The Crown star, 26, spoke to Vogue magazine about working out their sexuality and gender, saying they have occasionally felt “intense pressure” to justify their position.
A person who identifies as non-binary does not define themselves exclusively as masculine or feminine, and generally prefers they/them pronouns, rather than he/she.
Corrin told the magazine: “In my mind, gender just isn’t something that feels fixed.”
They added: “I don’t know if it ever will be; there might always be some fluidity there for me.”
The performer explained they feel “much more seen” when they are referred to as they, but said they do not mind that some of their closest friends will still say she, as they know Corrin personally.
As for their dating life, Corrin does not place limits on who they are attracted to, simply saying: “I like people.”
However, they said they have at times felt “intense pressure” to justify their LGBTQ+ identity, saying: “I’m working out all this complex gender and sexuality stuff.

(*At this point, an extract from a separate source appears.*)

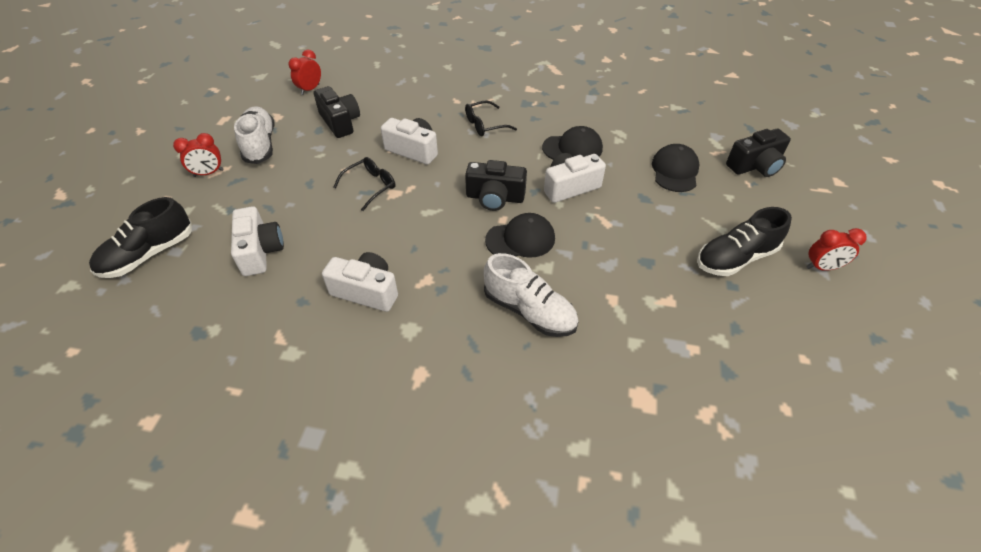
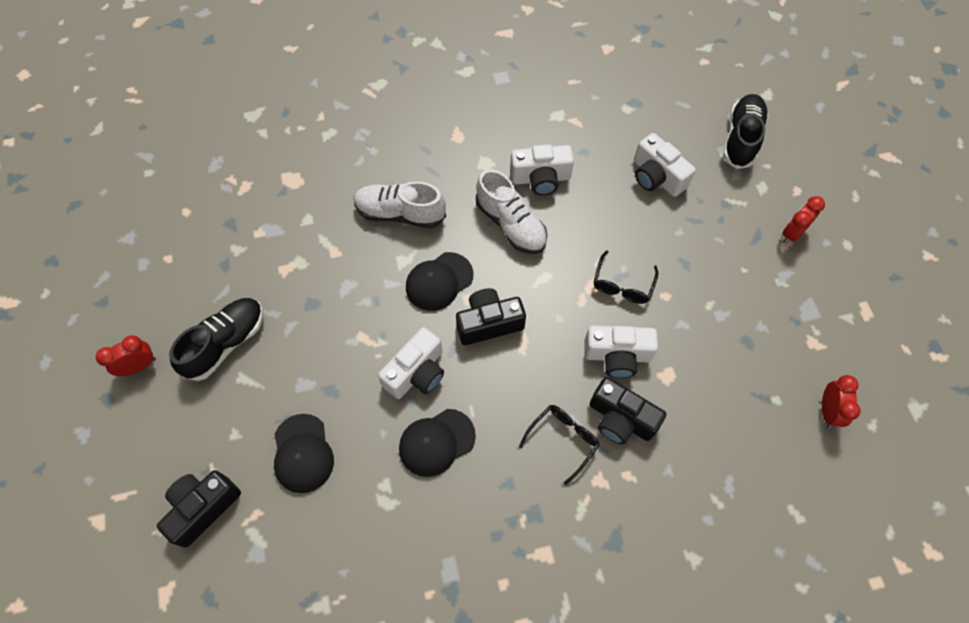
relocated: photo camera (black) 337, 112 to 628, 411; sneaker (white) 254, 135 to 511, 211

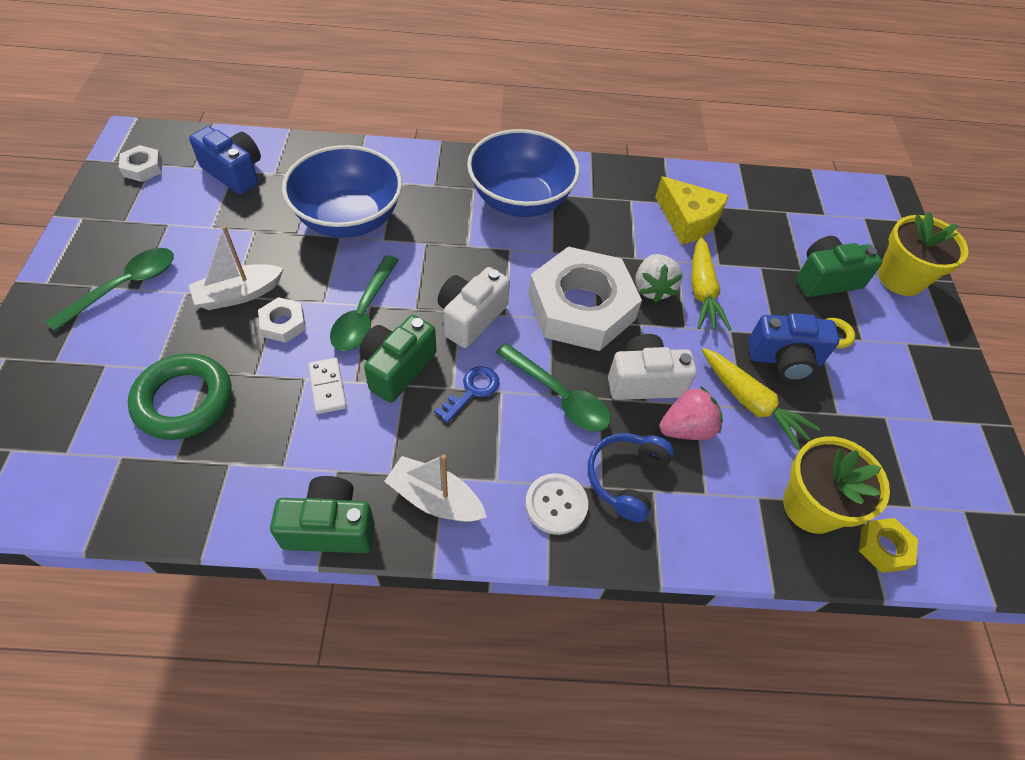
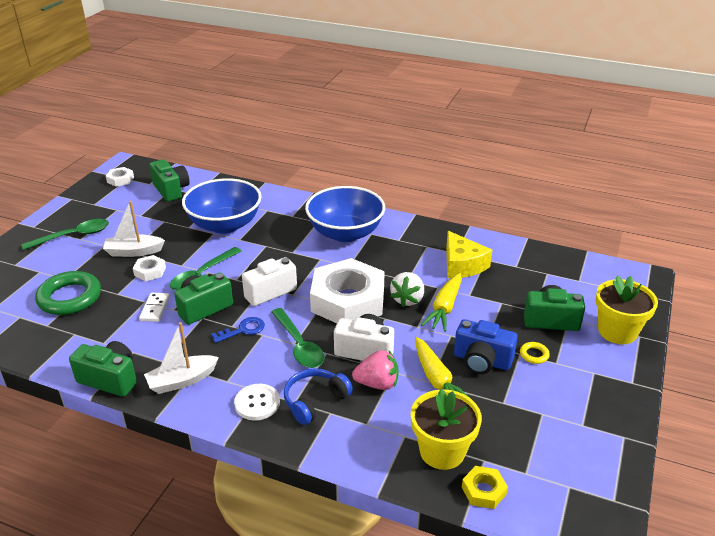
colour: photo camera (blue) 225, 160 to photo camera (green) 169, 180
spun: toy boat (white) 435, 488 = 181, 358 75 degrees counterclockwise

“And yet, I’m seeing a guy? That feels very juxtaposed, even if I’m very happy.”
Corrin revealed their family were supportive when they came out, recalling how after they told their mum they were dating a girl, their younger brother messaged them saying: “Hey, I wanted to say welcome, because I’ve been bi for ages.”
They noted that the next generation seem to be “much more chill” about these topics.
“They are finding a way to express themselves which is less binary in a very organic way. While we’re almost caught in between,” they added.
Corrin rose to fame playing a young Diana, Princess of Wales in the fourth season of Netflix’s hit drama series The Crown, for which they won the Golden Globe award.
They will also star as Marion in the upcoming film My Policeman, alongside Harry Styles, and will play Lady Chatterley in the film adaptation of D H Lawrence’s Lady Chatterley’s Lover.
Corrin said that is it not always comfortable for them to portray femininity on screen, saying: “I remember struggling with having to wear bras in Chatterley and as Marion, but it’s quite difficult, because I’m not Emma, right? I’m an actor, and I have a job to do.”